Nel cuore delle Montagne Rocciose, a Kananaskis, mentre il mondo trattiene il fiato per l’escalation in Medio Oriente e per l’inarrestabile logoramento del fronte ucraino, l’Italia si presenta al Vertice G7 non come spettatrice, ma come attrice centrale del nuovo ordine occidentale. Giorgia Meloni non è più la leader emergente che i media globali cercavano di decifrare a fatica. È una forza stabilizzatrice. Una mediatrice. Un perno strategico.
Lo scenario geopolitico: tra crisi e riallineamenti
Il G7 del 2025 si apre nel mezzo di una tempesta perfetta: la crisi tra Israele e Iran ha riacceso la polveriera mediorientale, con attacchi su Tel Aviv e Gerusalemme e una tensione crescente sul nucleare. Sul versante orientale, la guerra in Ucraina entra in una fase incerta, tra lo stallo militare e l’irrigidimento diplomatico.
Eppure, in questo scenario, a risaltare è l’assenza. Nessun grande discorso della Commissione UE, nessuna iniziativa formale di Parigi. È l’Italia a muoversi. Meloni arriva in Canada forte di una linea chiara: difesa degli interessi nazionali, credibilità atlantica e visione pragmatica. In breve: realismo, non ideologia.
“La strada più stretta della mediazione” titola il Corriere della Sera, sottolineando il posizionamento italiano tra Europa, Stati Uniti e Medio Oriente
Diplomazia bilaterale: la trama silenziosa del potere
A Kananaskis, Meloni tesse la sua diplomazia attraverso incontri bilaterali chiave. Con Friedrich Merz, nuovo Cancelliere tedesco, rilancia un asse Italia-Germania fondato su competitività, industria e migrazioni. I due annunciano un Vertice intergovernativo a Roma nel 2026: segnale inequivocabile di leadership congiunta nel cuore dell’Europa.
Poi è la volta di Keir Starmer, il nuovo Primo Ministro britannico. Meloni e Starmer convergono su Ucraina, energia e sicurezza, ma è sul programma GCAP – il caccia da combattimento di nuova generazione – che si consolida la cooperazione strategica. Un progetto italo-anglo-nipponico che definisce la difesa europea del futuro.

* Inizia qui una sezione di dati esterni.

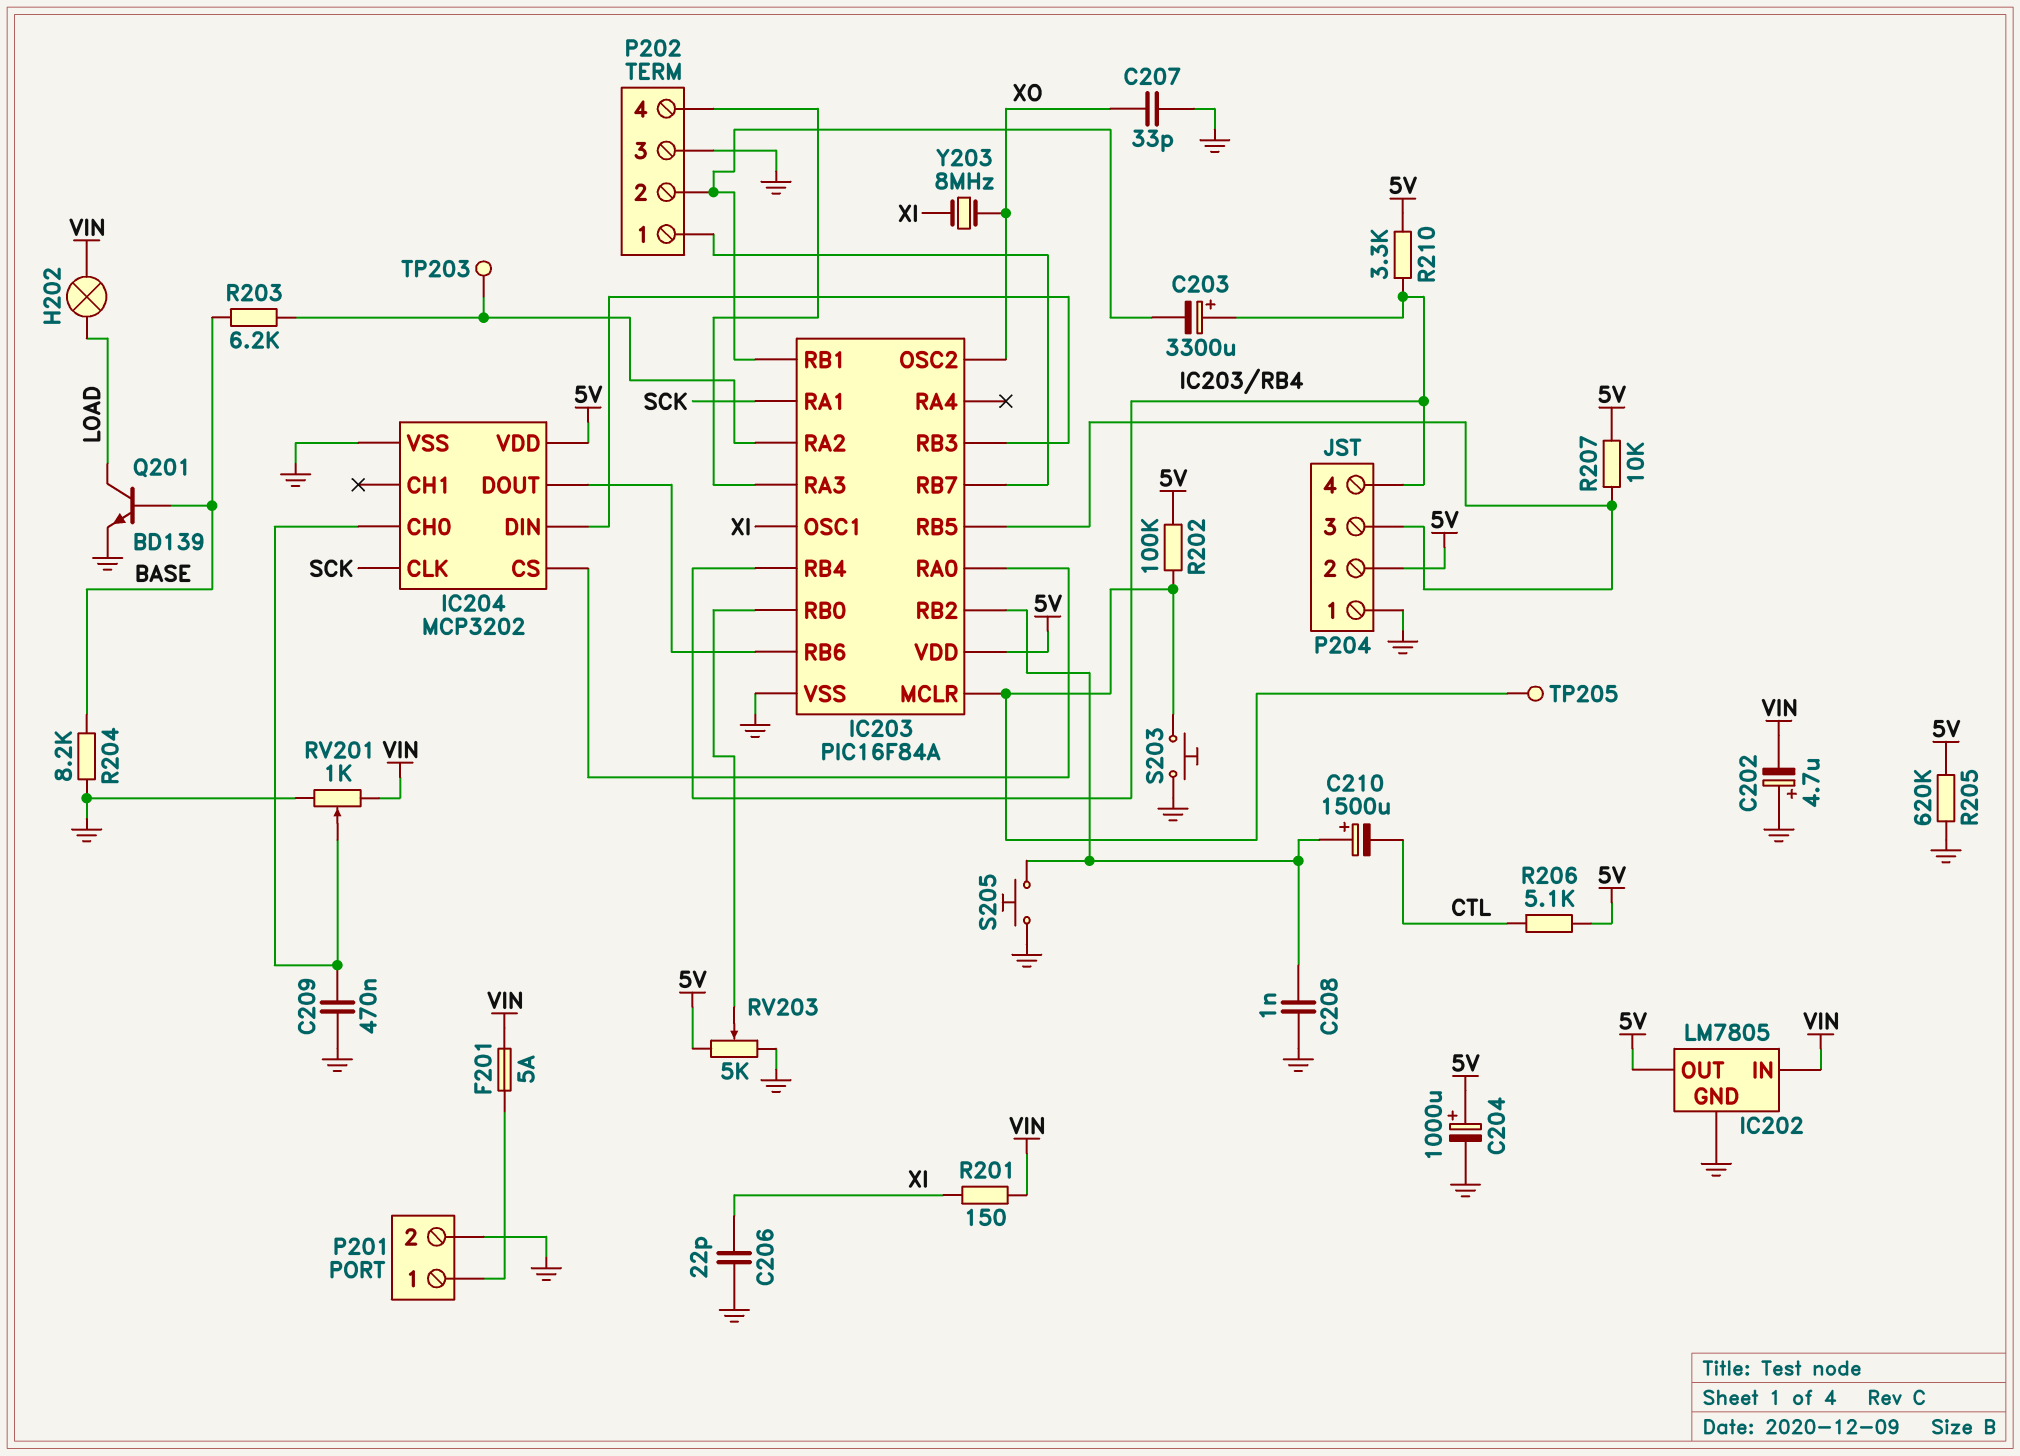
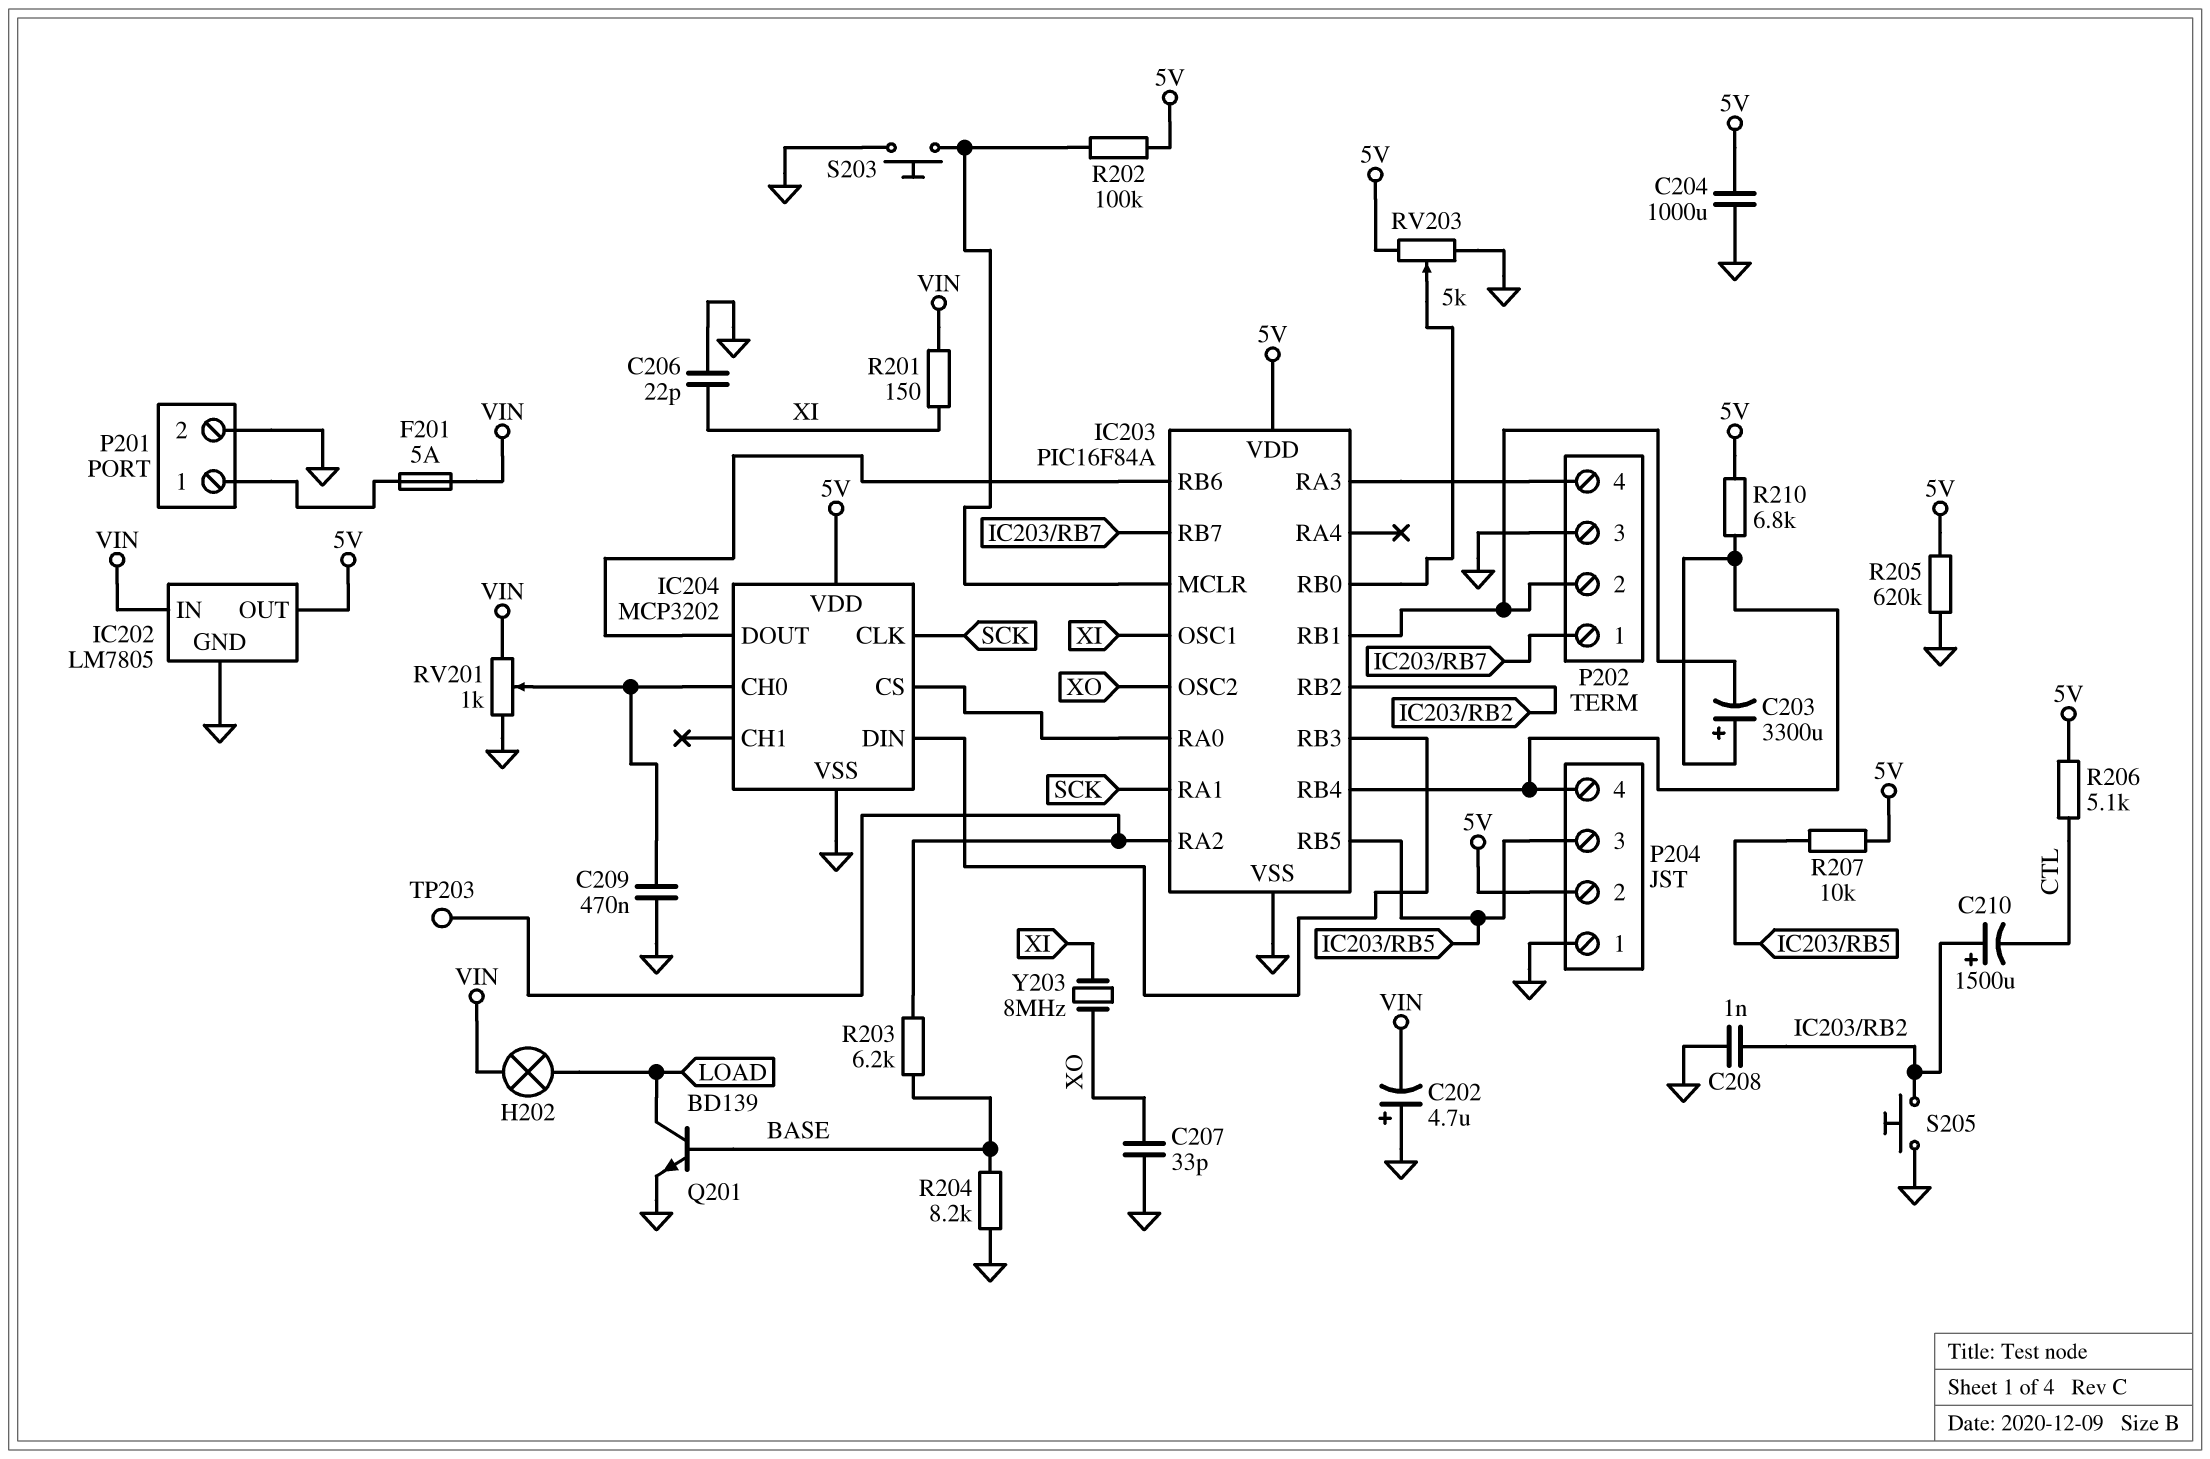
C204: 1000uF (plus 5V, minus GND) -> 1000uF (5V, GND)
R210: 3.3k (5V, IC203/RB4) -> 6.8k (5V, IC203/RB4)
TP205: test point (IC203/MCLR) -> none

Entrambi i colloqui rivelano una costante: l’Italia come partner affidabile e costruttivo, capace di combinare fermezza sui principi e apertura al compromesso. Roma si presenta come “cerniera funzionale” tra le due sponde dell’Atlantico.
“La Meloni lavora per la de-escalation, ma non rinuncia alla deterrenza”, scrive La Verità, accennando anche alla possibilità che l’Italia rilanci il negoziato sul nucleare iraniano
Il tavolo dei Grandi: la bussola romana
Al centro del G7 c’è il fuoco mediorientale. Il Giornale parla di “Medio Oriente in fiamme”, dove il conflitto Israele-Iran minaccia l’intera architettura della sicurezza energetica globaleRassegna. Meloni si propone come voce di equilibrio: nessuna ambiguità nel sostegno a Israele, ma anche una ferma richiesta di tregua immediata e ripresa del dialogo multilaterale.
La postura italiana colpisce per autonomia e credibilità. Secondo diverse fonti, Meloni ha avviato contatti diretti con Washington per favorire un colloquio riservato con il Presidente Trump, in una fase di “tacito disallineamento” tra Roma e Bruxelles. Un gesto che conferma come l’Italia si muova oggi da protagonista geopolitico, con un’agenda costruita sul campo, non nelle redazioni dei think tank.
Nel frattempo, il Ministro degli Esteri Tajani lavora con discrezione con gli ambasciatori per inserire la tregua nelle dichiarazioni finali del G7, mentre il fronte ucraino resta sorvegliato speciale, con Zelensky presente e determinato a ottenere nuove sanzioni contro Mosca.
Una nazione adulta nel concerto delle potenze
Il Vertice di Kananaskis consacra un salto qualitativo della presenza italiana negli equilibri internazionali. Non è solo la “buona volontà” a fare la differenza, ma la capacità – ancora rara in Europa – di trasformare valori in strategia e visione in azione. In un momento in cui la globalizzazione si riorganizza per blocchi, Meloni mostra che l’Italia può essere cerniera e non cuscinetto, potenza mediatrice e non pedina secondaria.
Il pressing per un faccia a faccia con Trump, la convergenza con Starmer e Merz, la linea ferma ma dialogante su Israele e Ucraina, sono tutte mosse di un disegno più ampio: rendere l’Italia adulta nella sua politica estera. Senza complessi, senza servilismi, ma anche senza illusioni.
Il mondo cambia. E mentre molti inseguono il cambiamento, Giorgia Meloni lo prepara.